Students find adventure through community service during spring break

Student canoeing in the Rio Grande

Miami students experience adventure and perform community service during spring break.

by Kerry McFadden, university news and communications intern

Miami University students and faculty will travel during spring break 2016 to cities as close as Columbus and as far away as Santo Domingo as they explore their interests, go on adventures and serve others.

The following is a sample of programs and activities students will participate in during the week of March 19-27.

Adventure trips discover the outdoors

The Outdoor Pursuit Center Trip Program is offering two trips for 2016.

One group of students will participate in a six-day backpacking trip on the Appalachian Trail in Georgia. The Appalachian Trail is 2,200 miles long and is considered one of the most prominent and biologically diverse footpaths in the United States.

Another group will travel to the Rio Grande to canoe 83 miles along the U.S. - Mexico border through Big Bend National Park. They will camp and cook in the backcountry desert.

Alternative Spring Break members help restore oyster reefs

Alternative Spring Break is a student organization that “seeks to engage, educate and enhance Miami University students’ social awareness by providing opportunities for alternate spring break trips.”

This year, they will travel to Charleston, South Carolina, where students will complete approximately 30 hours of volunteer work restoring oyster reefs, working in the community garden, and helping at a food bank.

Economics in Chicago looks at real-life application

Members of the Miami Economics Club travel to Chicago to explore the city’s financial and economic offerings. The students will meet with alumni who now work in the field, explore networking opportunities and see the real-life application of their educational interests. Stops and visits throughout the week will include Chicago Federal Reserve Bank, Goldman Sachs, the Chicago Economics Cultural Center and the Chicago Board Options Exchange (CBOE). Kofi Agyepong, a sophomore economics major and president of the economics club, recognizes what the trip can offer to students. “This trip is a great opportunity for us to apply our understanding of economics to the business world by improving our network with Chicago-based alumni and strengthening the university’s corporate relationships,” he said.

JOY logoJOY to work with children in the Dominican Republic

The student organization Justification of Youth (JOY) travels to Santo Domingo, Dominican Republic to work with children in need. JOY partners with the nonprofit organization, Kids Alive International. Kids Alive runs elementary schools and homes for orphaned and at-risk children throughout the country, and this year, during Holy Week, three of the five homes are coming together to celebrate. Thirteen Miami students will travel with JOY to participate.

JOY was started by Miami student Frankie Roskam. The goal of the organization is to create international partnerships and address the issues and injustices that face children in developing countries. Students who are members of JOY are able to travel abroad with the group and help those in need.

Allie Batcho, a senior health promotion major with minors in child studies and special education, will help lead the trip this year.

“I am so excited for this trip, I cannot put it into words,” Batcho said. “I’ve had the opportunity to go twice to the DR, and each time I come away with a little more understanding of how to live life to the full[est].”
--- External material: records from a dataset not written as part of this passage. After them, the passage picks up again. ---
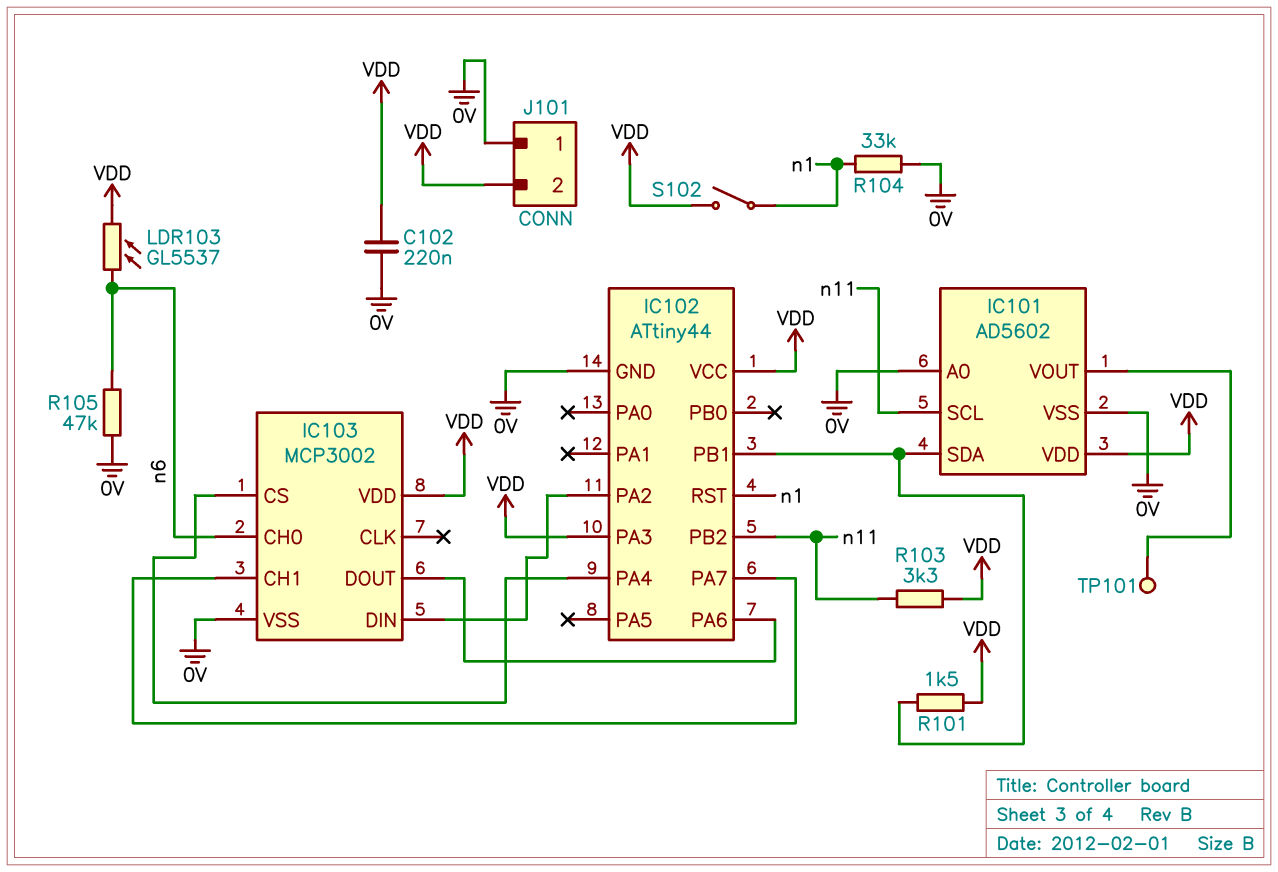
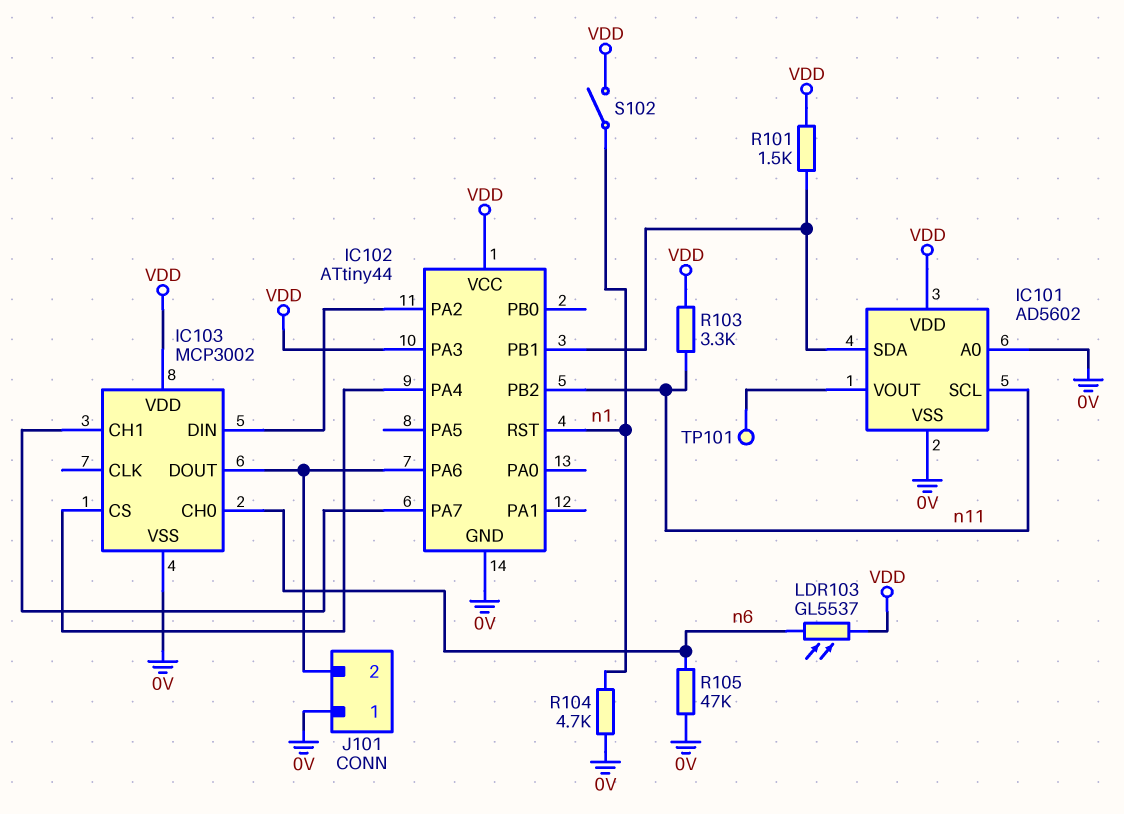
C102: 220nF (0V, VDD) -> none
J101 pin 2: VDD -> IC102/PA6
R104: 33k (0V, n1) -> 4.7k (0V, n1)

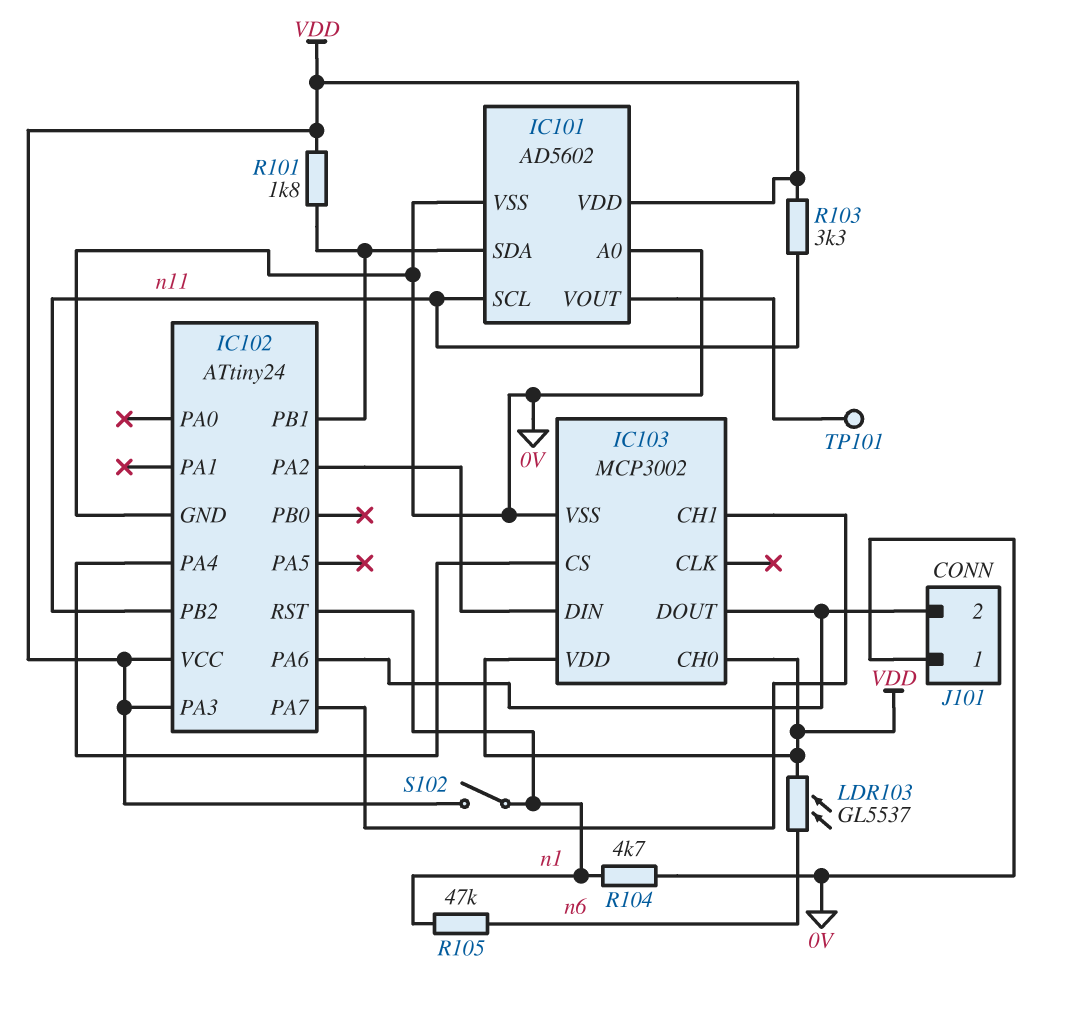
IC102: ATtiny44 -> ATtiny24
IC103 pin CH0: n6 -> VDD
R101: 1.5k (IC101/SDA, VDD) -> 1.8k (IC101/SDA, VDD)
R105: 47k (0V, n6) -> 47k (n1, n6)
Global Rhythms explores the music of India

The Global Rhythms Orchestra will spend the week in India, playing music with the India-based Sunshine Orchestra as part of Taal-Chaal. The celebration, which in English means “rhythm walk,” will feature the music of various composers, including Grieg, Corelli, Rachmaninoff and Ravi Shankar. Miami students will get the chance to perform alongside Indian instrumentalists and vocalists and will be introduced to new instruments and musical styles over the course of the week.

Government networking in Columbus and Washington, D.C.

Forty-seven students will travel to both Columbus and Washington, D.C., with the Miami University Government Relations Network to participate in a conference that will give them experience in the world of government legislation.

They will get to discuss important issues like research, higher education in Ohio, budgetary matters and their Miami experiences with legislators and staff.

Students on this trip will not only learn more about the world of legislation, but will be able to present in front of the Ohio General Assembly, trying to obtain funding for the renovation of Pearson Hall.  

"The GRN trip does a great job of exposing students to how state and federal government really operate," junior Kirsten Fowler said.  "We aren't just teaching students how government works, but we're also letting them experience it firsthand."

Navigators and Cru head to Chicago and Panama City
Navigators and Cru, two campus Christian organizations, will spend the week learning and helping others.  
In Chicago, Illinois, Navigators will partner with several organizations to serve the city.  Their activities will range from helping former prisoners establish skills at an urban agriculture program to tutoring underprivileged children in an after-school program. 
Cru will spend the week in Panama City Beach, Florida, where members will participate in seminars and worship sessions.
STAYcation focuses on community service at home
Students have the opportunity to spend spring break helping others close to home. STAYcation is a four-day community service program that helps the Hamilton community. Volunteers will cooperate with local nonprofit organizations, community organizations and local community leaders on their service projects.